BUFFALO, N.Y. — 1812 was a busy year for Buffalo. The village was only about a decade old, inhabited by around 500 settlers. It had few roads, but it was on the front lines of the War of 1812.
“December 1813 during the War of 1812 the British burned Buffalo,” said Christina Banas, of First Presbyterian Church in Buffalo.
But another thing that came to Buffalo in 1812 was the city-to-be’s first religious organization.
"A lot of people are familiar with our architectural gem building on Symphony Circle with the tall tower but may not realize that we were the first religious organization formed on February 2, 1812," Banas said.
The church has had several homes over its 2-plus centuries. But had it not been for the heroics of a man named Amos Callender, the memories of First Presbyterian may have blown away with the ashes as the British burned Buffalo to the ground.

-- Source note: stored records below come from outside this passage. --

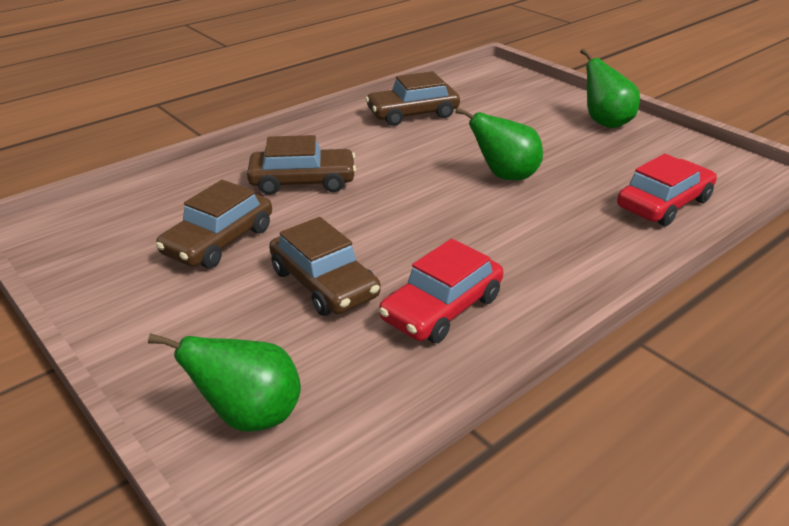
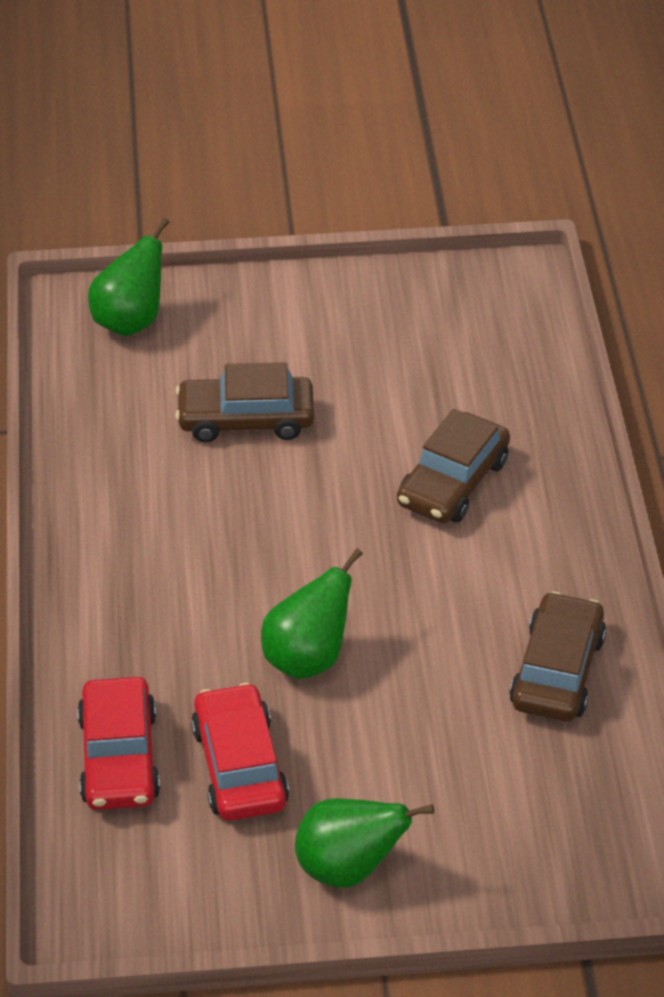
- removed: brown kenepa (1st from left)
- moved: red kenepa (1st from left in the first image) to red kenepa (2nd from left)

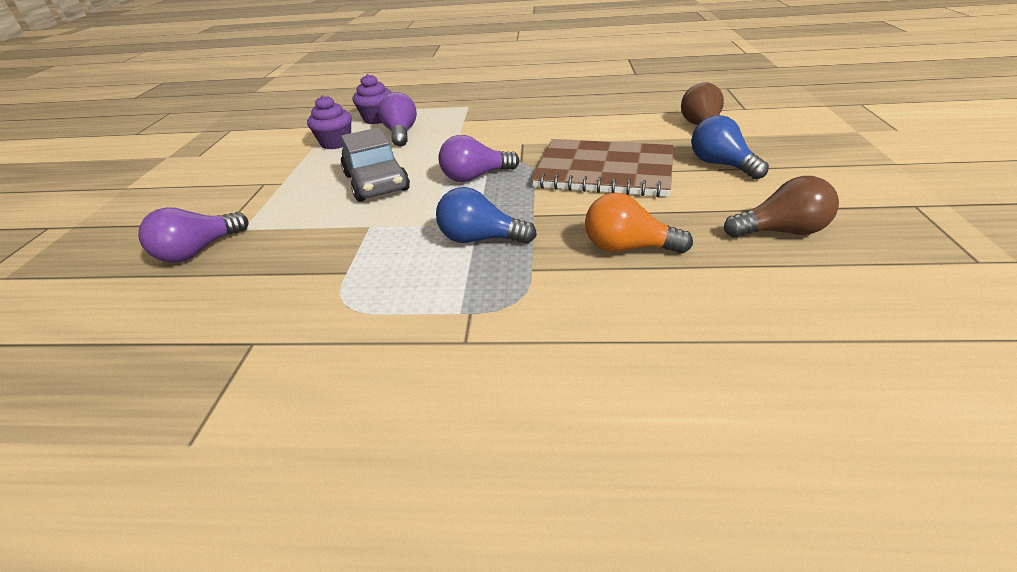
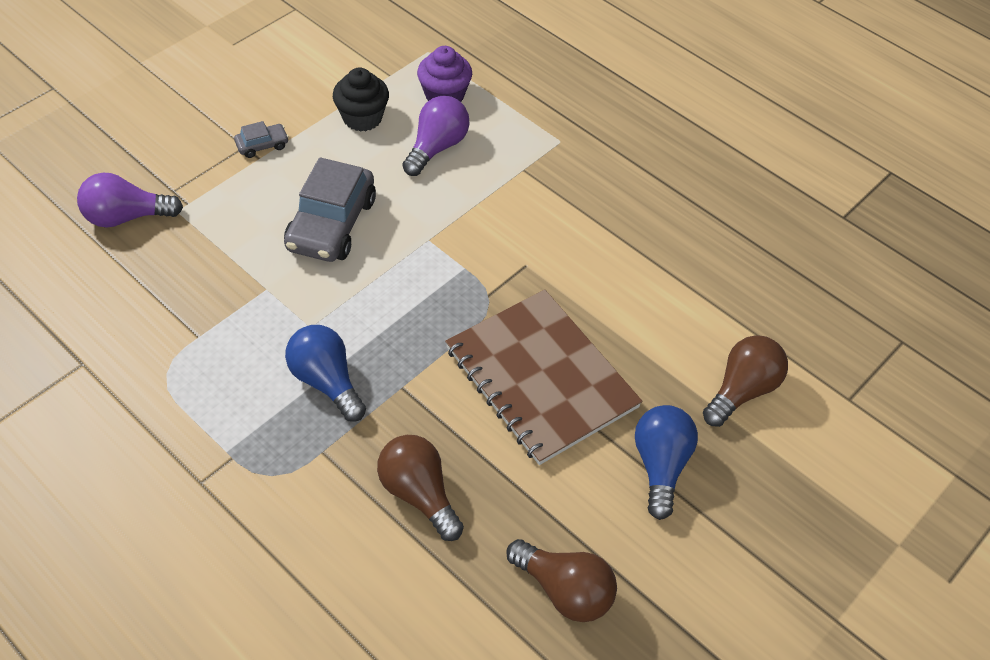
- recoloured: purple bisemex (1st from left) to black bisemex
- removed: purple rukogel (3rd from left)
- recoloured: orange rukogel to brown rukogel (1st from left)
- added: grey kenepa (1st from left)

Callendar, saw the importance of preserving the very short history and the mission of the church.
"[He] Put the original session minute books are our very early history in a pillowcase as he fled for his life to Batavia almost to Paul Revere style escape,” Banas said. "Religion and Faith were very important to him. He realized when the church was founded that it was something important that it was something that people needed. He was also the minute taker he was so he knew that that record was the only proof that the church existed that it had been founded."
Many say that Callender was instrumental in establishing both religion and education in the fledgling frontier village. Thanks to him, this record book is one of the few artifacts to survive from Buffalo's pre-fire existence and another very intriguing chapter of the Unknown Stories of WNY.